Judging by the comparison page, it should potentially work in either Version, but I'm not entirely sure.

You can first download the Demo (Demo is always Signature if I'm not mistaken, so the question about the different versions won't be answered that way) and use it without restrictions to see if everything works as you want it to. Only thing you can't do with the Trial Version is to reopen projects you save. As long as you don't close it, you get the fully-featured DAW.


----------



## BenjaminParis (Feb 14, 2020)

Sapphire said:


> Judging by the comparison page, it should potentially work in either Version, but I'm not entirely sure.
> 
> You can first download the Demo (Demo is always Signature if I'm not mistaken, so the question about the different versions won't be answered that way) and use it without restrictions to see if everything works as you want it to. Only thing you can't do with the Trial Version is to reopen projects you save. As long as you don't close it, you get the fully-featured DAW.


Thanks for the info!


----------



## JamieLang (Feb 17, 2020)

BenjaminParis said:


> Thank you Jamie Lang. But could you explain a bit more about this? What do you mean by "doing a human time Midi track", and what so you mean by "setting it to linear time"? Sorry, I'm easily lost with this kind of things.

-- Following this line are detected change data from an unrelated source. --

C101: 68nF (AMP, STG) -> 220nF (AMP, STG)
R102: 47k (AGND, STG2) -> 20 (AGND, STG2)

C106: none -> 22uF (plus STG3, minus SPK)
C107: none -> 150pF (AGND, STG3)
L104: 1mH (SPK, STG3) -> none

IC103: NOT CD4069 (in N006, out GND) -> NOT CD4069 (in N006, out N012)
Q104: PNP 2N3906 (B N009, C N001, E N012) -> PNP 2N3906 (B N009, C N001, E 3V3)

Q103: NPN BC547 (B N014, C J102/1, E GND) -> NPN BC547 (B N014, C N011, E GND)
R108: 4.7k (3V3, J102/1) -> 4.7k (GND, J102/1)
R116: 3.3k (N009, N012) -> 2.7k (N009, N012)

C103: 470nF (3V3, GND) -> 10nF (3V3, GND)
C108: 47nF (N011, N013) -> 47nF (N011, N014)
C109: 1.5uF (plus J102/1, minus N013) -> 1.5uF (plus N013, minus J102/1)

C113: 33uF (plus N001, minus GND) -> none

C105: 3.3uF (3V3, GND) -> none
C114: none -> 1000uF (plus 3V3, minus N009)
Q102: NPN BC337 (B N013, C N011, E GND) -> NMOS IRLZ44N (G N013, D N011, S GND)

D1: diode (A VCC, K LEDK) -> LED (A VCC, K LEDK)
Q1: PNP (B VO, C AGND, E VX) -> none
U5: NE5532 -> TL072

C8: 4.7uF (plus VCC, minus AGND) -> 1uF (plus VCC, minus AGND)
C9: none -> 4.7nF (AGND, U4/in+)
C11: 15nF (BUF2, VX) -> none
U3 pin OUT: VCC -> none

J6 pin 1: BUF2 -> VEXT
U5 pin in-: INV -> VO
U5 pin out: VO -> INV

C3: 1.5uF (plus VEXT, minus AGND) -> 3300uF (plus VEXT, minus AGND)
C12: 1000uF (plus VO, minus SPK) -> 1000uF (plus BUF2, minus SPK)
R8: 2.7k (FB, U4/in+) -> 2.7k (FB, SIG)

Cubase's timebase setting on EACH track...Musical time=follows MIDI tempo changes as they're made...Linear Time=allows the midi to change AROUND them, while they retain their absolute position on timeline. 

And you can toggle this on and off as needed for a track. So :human time midi"--is recording in free time (as far as the sequencer is concerned--play the piano for a whole tune solo with that track set to linear time, you can use the Warp tool to map IT'S tempo...THEN, you can switch it to musical timebase, and any FIRTURE changes it will change the original part played.


----------



## Paul Cardon (Feb 17, 2020)

BenjaminParis said:


> Thank you Jamie Lang. But could you explain a bit more about this? What do you mean by "doing a human time Midi track", and what so you mean by "setting it to linear time"? Sorry, I'm easily lost with this kind of things.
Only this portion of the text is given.